In 1960–61, the lowest income quartile of U.S. households reportedly spent about 12 percent more than their annual pretax income. By 1972–73, however, the poorest fifth of households were spending nearly 40 percent more than their annual income — and by 2002 were spending well over double their reported annual income.
This may have something to do with increased income variability, i.e., temporarily poor folk living beyond their (current) means.

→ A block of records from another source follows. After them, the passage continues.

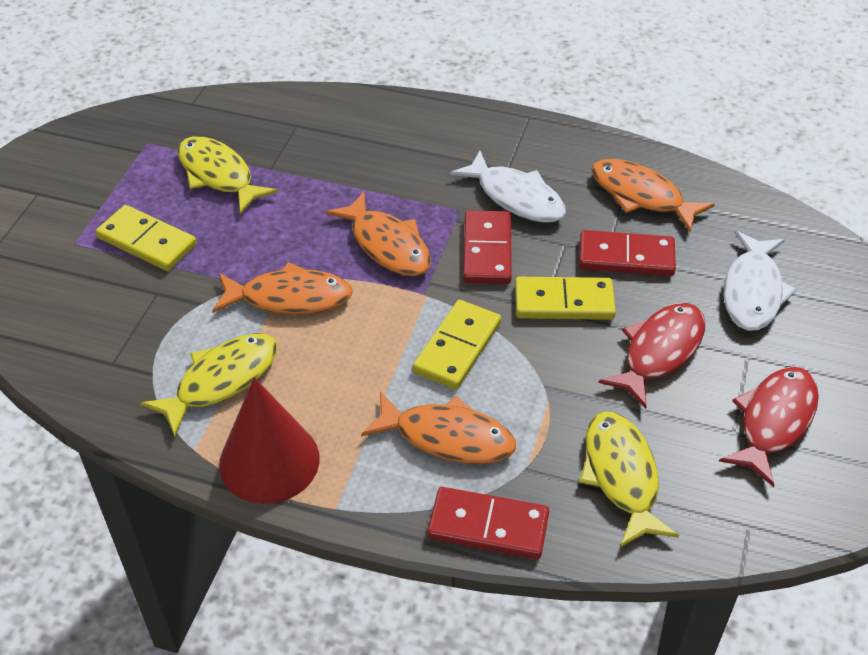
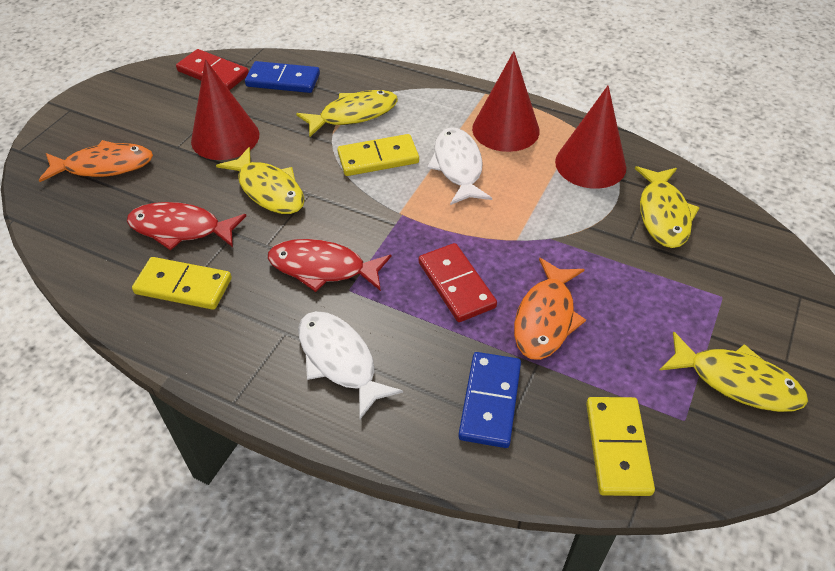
blue domino: 0 -> 2
orange fish: 4 -> 2
red cone: 1 -> 3
red domino: 3 -> 2
yellow fish: 3 -> 4

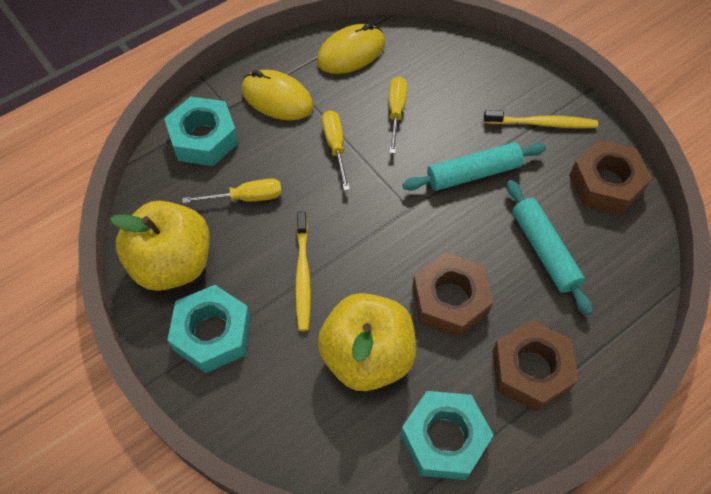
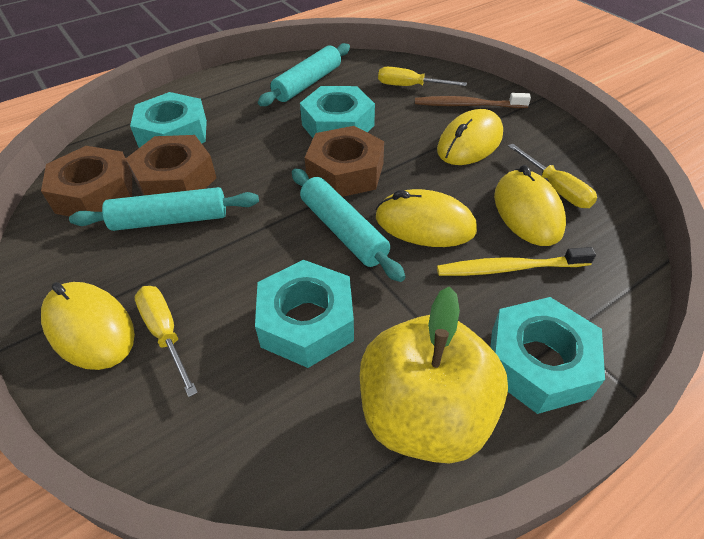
brown toothbrush: 0 -> 1
turquoise nut: 3 -> 4
turquoise rolling pin: 2 -> 3
yellow apple: 2 -> 1
yellow mouse: 2 -> 4
yellow toothbrush: 2 -> 1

Several researchers have attempted to estimate longer-term trends for transitory variance in U.S. household income based on these data. Their findings all point to a single general pattern: one of secular, and quite significant, increases in such variability between the early 1970s and the beginning of the twenty-first century.

...

Clearly more research is warranted here. For now, however, we may note that the curious divergence between reported income and expenditure patterns that has been recorded in consumer expenditure surveys for the period since the early 1970s appears to be matched by a simultaneous reported rise in transitory income variance for U.S. families in the psid survey — and with a particularly marked increase in proportionate year-to-year variations for families on the borderline of the bottom income quintile.

Whatever's going on, many indications of material improvement clearly contradict the stagnation of the poverty rate over the last thirty years.

To summarize the evidence from physical and biometric indicators: Low-income and poverty-level households today are better-fed and less threatened by undernourishment than they were a generation ago. Their homes are larger, better equipped with plumbing and kitchen facilities, and more capaciously furnished with modern conveniences. They are much more likely to own a car (or a light truck, or another type of motor vehicle) now than 30 years earlier. By most every indicator apart from obesity, their health care status is considerably more favorable today than at the start of the War on Poverty. Their utilization of health and medical services has steadily increased over recent decades.